The main results of this paper establish the concentration-compactness principle at infinity on the Heisenberg group. The authors consider
the p-sub-Laplacian problem involving critical Sobolev exponents

-Δ_{H, p}u=λg(ξ)|u|^q-2u+f (ξ)|u|^p*-2u, in Hⁿ,

u ∈ D^{1, p}(Hⁿ),

where ξ ∈ Hⁿ, λ ∈ R,1<p<Q=2n+2, n ≥ 1, 1<q<p, p*=Qp/Q-p, g(ξ) and f(ξ) change sign and satisfy some suitable conditions. Under certain assumptions, they show the existence of m-j pairs of nontrivial solutions via variational method, where m>j, both m and j are integers. The concentration-compactness principle allows to prove the Palais-Smale condition is satisfied below a certain level.

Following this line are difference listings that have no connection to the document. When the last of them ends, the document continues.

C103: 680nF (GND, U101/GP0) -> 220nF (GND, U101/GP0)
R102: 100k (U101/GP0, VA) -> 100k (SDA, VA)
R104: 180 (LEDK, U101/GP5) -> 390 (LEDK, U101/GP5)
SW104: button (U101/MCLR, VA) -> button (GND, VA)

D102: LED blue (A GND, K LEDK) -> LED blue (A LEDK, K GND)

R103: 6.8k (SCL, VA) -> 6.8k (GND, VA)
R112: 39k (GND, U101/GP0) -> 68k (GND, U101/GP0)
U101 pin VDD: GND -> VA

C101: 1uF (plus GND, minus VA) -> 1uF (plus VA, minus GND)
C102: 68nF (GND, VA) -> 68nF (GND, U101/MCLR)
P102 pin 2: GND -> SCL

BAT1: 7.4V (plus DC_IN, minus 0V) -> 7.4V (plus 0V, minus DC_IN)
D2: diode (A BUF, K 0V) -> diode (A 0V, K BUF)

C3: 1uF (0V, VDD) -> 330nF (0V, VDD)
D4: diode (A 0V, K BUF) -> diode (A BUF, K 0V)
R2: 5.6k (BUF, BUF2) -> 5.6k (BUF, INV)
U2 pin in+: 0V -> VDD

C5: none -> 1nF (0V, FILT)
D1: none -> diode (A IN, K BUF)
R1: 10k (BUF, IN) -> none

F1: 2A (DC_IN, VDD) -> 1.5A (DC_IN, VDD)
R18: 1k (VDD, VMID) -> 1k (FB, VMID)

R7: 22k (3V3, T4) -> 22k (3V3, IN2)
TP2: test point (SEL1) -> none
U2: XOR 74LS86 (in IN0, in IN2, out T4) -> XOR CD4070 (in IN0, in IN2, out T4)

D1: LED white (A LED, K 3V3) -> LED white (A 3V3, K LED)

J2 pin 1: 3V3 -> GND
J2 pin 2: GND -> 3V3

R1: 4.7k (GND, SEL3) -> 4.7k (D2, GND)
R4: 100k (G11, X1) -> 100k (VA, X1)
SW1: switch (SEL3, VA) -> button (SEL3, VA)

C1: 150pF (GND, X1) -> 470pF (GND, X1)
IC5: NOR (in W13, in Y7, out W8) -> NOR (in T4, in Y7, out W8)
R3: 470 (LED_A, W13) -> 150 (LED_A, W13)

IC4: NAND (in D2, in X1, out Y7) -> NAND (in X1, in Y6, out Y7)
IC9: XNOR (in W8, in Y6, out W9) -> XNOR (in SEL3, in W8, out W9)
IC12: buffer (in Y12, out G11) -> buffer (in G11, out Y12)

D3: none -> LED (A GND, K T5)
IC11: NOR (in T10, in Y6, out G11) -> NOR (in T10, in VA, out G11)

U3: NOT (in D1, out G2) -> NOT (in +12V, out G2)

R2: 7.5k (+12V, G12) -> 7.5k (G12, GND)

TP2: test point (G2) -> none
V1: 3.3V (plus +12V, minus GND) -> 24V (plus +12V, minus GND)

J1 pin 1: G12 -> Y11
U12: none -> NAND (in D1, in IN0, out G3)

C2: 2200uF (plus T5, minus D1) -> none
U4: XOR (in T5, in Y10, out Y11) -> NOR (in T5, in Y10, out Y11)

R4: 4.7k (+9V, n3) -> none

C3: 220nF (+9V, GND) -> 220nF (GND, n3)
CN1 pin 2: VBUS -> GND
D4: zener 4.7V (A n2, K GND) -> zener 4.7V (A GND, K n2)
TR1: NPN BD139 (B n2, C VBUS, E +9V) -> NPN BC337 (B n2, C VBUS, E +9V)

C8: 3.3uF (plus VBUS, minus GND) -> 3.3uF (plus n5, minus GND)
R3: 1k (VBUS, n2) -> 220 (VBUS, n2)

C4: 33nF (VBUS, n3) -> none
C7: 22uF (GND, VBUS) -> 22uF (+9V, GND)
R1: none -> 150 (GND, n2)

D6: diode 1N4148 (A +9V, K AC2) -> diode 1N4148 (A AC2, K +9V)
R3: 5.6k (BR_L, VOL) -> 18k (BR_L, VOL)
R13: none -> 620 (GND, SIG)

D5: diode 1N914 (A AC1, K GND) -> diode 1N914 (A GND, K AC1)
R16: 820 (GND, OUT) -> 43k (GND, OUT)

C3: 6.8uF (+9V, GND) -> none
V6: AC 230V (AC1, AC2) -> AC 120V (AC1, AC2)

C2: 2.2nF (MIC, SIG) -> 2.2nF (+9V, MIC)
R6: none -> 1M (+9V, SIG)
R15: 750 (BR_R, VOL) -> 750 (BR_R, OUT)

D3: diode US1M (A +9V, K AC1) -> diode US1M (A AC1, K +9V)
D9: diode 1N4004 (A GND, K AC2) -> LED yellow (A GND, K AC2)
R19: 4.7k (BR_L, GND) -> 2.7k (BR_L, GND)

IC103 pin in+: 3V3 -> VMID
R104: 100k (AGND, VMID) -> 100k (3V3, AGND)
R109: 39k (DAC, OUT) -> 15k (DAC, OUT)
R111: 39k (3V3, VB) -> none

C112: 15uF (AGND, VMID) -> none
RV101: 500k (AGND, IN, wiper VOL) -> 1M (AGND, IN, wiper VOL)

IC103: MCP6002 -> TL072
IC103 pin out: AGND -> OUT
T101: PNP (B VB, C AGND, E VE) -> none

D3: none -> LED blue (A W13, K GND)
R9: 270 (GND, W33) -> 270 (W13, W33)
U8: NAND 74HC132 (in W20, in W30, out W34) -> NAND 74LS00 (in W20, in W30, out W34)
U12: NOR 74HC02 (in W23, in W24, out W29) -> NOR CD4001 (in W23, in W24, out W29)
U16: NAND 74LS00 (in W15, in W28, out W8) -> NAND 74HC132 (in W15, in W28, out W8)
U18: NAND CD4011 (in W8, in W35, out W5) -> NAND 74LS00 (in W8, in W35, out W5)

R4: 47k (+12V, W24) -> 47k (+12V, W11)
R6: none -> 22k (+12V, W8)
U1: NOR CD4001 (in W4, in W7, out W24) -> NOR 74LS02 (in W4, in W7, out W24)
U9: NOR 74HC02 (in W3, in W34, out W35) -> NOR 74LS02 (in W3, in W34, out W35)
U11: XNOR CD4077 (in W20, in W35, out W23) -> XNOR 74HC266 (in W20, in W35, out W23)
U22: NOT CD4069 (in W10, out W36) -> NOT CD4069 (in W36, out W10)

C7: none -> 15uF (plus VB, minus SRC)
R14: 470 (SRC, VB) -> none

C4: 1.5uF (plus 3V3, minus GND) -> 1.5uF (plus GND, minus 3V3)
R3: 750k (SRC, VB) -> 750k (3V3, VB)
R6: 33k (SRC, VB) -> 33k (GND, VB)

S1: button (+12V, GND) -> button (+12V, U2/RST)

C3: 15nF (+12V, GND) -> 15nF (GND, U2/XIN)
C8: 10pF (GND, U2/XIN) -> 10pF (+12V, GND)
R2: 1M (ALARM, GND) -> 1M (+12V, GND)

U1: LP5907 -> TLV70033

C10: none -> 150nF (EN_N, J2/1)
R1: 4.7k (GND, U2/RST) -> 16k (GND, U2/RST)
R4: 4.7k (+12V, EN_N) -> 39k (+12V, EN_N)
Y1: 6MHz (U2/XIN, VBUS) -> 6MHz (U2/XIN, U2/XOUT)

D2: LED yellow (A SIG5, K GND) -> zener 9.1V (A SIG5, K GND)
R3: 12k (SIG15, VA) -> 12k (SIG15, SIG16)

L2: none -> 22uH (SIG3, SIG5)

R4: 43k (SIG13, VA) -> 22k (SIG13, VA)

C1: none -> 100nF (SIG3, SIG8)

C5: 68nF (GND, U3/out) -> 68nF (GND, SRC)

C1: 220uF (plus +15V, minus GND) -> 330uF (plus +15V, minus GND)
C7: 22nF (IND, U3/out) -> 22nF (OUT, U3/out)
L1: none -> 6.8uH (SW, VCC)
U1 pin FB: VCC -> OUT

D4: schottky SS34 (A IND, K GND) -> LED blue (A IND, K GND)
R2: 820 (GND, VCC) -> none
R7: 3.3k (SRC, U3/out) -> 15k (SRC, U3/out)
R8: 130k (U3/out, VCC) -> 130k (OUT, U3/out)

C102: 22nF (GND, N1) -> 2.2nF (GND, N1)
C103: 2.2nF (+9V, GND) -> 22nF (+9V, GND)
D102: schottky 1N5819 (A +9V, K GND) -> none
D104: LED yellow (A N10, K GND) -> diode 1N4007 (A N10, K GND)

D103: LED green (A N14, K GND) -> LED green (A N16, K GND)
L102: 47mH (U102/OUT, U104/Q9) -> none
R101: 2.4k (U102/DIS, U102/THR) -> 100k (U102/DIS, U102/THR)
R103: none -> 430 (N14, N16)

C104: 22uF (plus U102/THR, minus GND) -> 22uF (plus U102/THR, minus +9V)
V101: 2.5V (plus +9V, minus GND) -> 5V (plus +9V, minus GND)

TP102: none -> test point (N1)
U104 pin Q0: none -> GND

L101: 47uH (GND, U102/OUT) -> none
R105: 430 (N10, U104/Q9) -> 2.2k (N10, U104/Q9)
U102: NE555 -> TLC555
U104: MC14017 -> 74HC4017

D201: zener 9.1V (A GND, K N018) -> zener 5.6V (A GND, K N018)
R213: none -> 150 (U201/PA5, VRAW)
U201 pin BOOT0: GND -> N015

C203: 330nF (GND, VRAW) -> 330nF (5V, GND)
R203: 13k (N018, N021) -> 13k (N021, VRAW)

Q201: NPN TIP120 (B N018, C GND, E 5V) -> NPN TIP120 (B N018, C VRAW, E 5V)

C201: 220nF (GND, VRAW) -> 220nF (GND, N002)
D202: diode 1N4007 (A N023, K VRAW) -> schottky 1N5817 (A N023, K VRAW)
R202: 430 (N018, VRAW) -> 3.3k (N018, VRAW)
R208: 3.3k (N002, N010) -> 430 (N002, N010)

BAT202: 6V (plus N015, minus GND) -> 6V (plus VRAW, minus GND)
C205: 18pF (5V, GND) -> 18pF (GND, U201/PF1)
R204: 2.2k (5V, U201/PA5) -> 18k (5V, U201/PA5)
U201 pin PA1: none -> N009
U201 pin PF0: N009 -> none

Key words: Heisenberg group, p-sub-Laplacian, Concentration-compactness principle, Palais-Smale condition, Multiplicity

CLC Number:

35D05

DOU Jing-Bo, GUO Qian-Qiao. A Concentration-Compactness Principle at Infinity on the Heisenberg Group and Multiplicity of Solutions for p-sub-Laplacian Problem Involving Critical Sobolev Exponents[J].Acta mathematica scientia,Series A, 2009, 29(4): 1033-1043.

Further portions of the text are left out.